University of Surrey Institute of Advanced Studies

University of Surrey

Computational Social Science and Social Computer Science: Two Sides of the Same Coin

23 June 2014 - 24 June 2014



Social science concepts such as norms, markets and rationality have found their way into computer science in general and agent-based research in particular where they model coordination between largely independent autonomous computational entities. Vice versa, in the social sciences - sociology, philosophy, economics, legal science, etc. - computational models and their implementations have been used to investigate the rigour of theories and hypothesis.


The use of these social science concepts in computer science is sometimes on a more metaphorical level than a detailed implementation of the "real" concept and the theories surrounding it. Equally, the computer models used in the social sciences are not always convincing. At the same time, through the European Network for Social Intelligence the burgeoning of an interest in fundamentally re-thinking the modelling of social reality could be detected. This was supported by a new research initiative to re-question existing models, which indicated that although intelligence is well covered, sociality has been undermodelled as yet.


In order to overcome this problem and to facilitate future interaction of the two worlds, in March 2013 as first workshop – called SocialPath – was held. At this workshop key researchers from the different worlds were invited to discuss their ideas for integration. One main finding of this workshop was that computer science and social science do not need the richness of each others work at all times, which is why, together with the workshop participants, (1) we identified a set of scenarios which are scientifically relevant to both communities, and (2) analysed commonalities between these scenarios.


Two particular questions identified in this way were the problem of the operationalization of human behaviour in realistic settings (where perfect rationality is not applicable anymore), as well as the modelling and analys is of interplay of bottom-up and top-down approaches to study complex systems.


We invite contributions from all research disciplines that


- describe social science theory-inspired computational models that aim to operationalize human behaviour in realistic set, or


- present theories of social theory of human behaviour in computational form, or


- examine the value of models focussing on computation social science, social computer science and the relation between the two.

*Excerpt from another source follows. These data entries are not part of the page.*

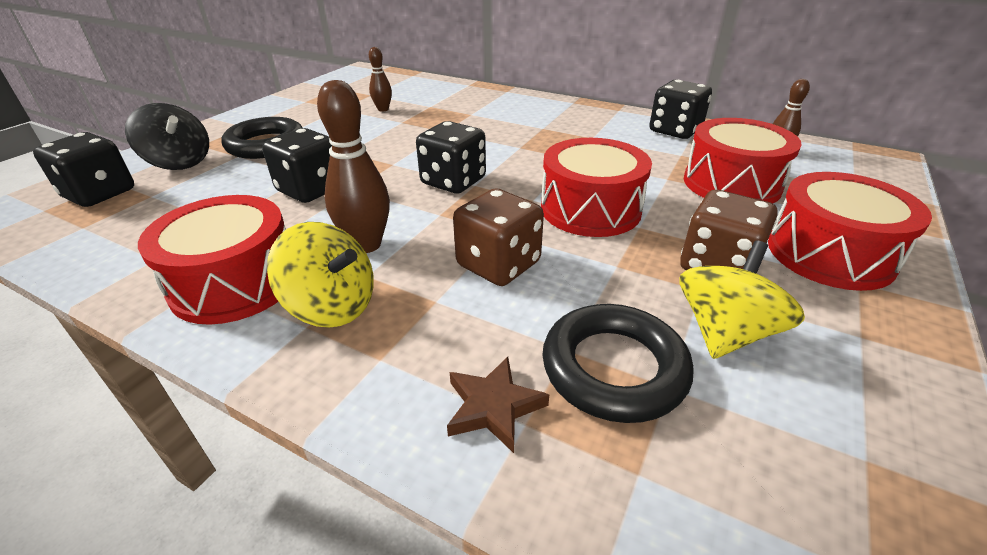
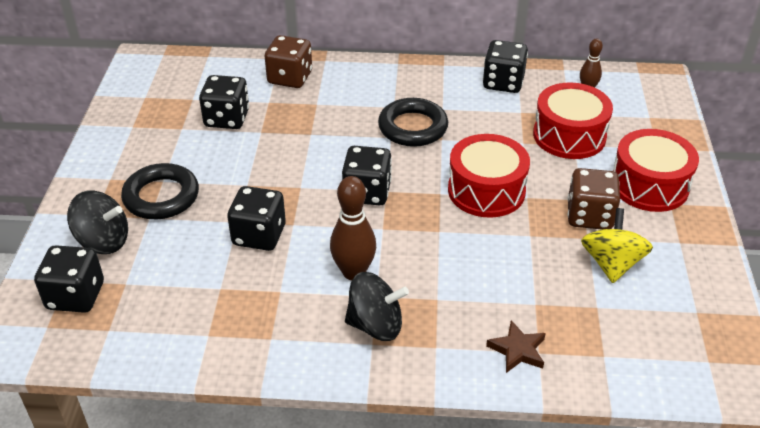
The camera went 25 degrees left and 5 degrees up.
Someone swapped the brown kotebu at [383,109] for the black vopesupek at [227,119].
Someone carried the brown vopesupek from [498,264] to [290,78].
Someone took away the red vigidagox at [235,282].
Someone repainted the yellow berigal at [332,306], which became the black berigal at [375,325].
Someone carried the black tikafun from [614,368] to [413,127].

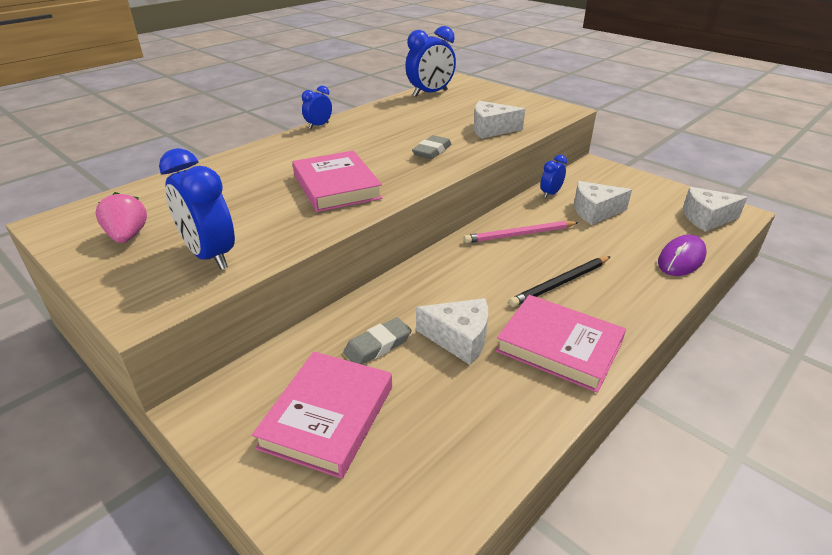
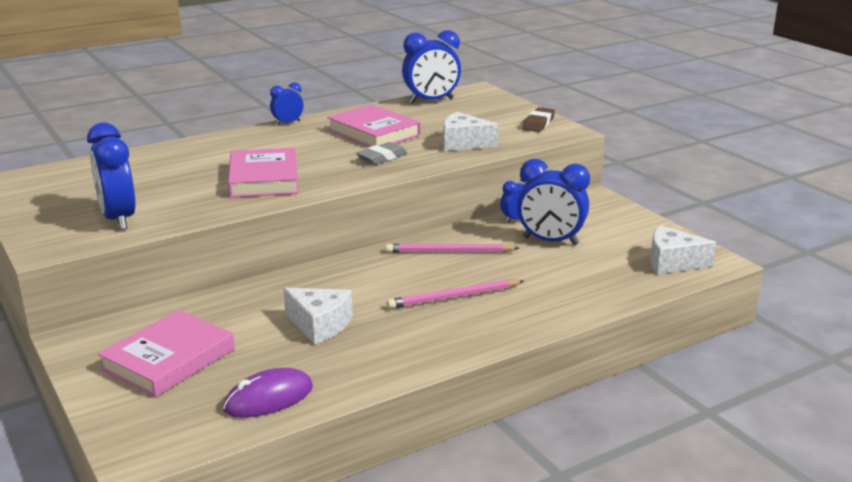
The camera went 15 degrees right and 10 degrees down.
Someone swapped the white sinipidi at [595,211] for the blue buvabo at [550,241].
Someone took away the pink belirun at [128,236].
Someone carried the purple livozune from [681,259] to [268,398].
Someone repainted the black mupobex at [560,283], which became the pink mupobex at [454,297].
Someone carried the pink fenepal from [559,346] to [374,132].
Someone took away the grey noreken at [377,345].
Someone put down the brown noreken at [538,123].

The workshop aims to provide a meeting point for researchers interested in the workshop topic with the aim of facilitating future interactions and research. There will therefore be ample time for discussion as well as for presentations.


Papers should have a forward-looking perspective that contributes to the objectives of the workshop. They may take the form of a standard report on research but challenging position papers are especially welcome. The technicality of the papers should take the mixed audience into consideration. The paper should present unpublished work. 


The maximum length of for papers is 16 A4-sized pages in Springer LNCS format , but shorter papers are also very welcome. The paper should be in PDF format. Please submit via the online paper submission system Easychair.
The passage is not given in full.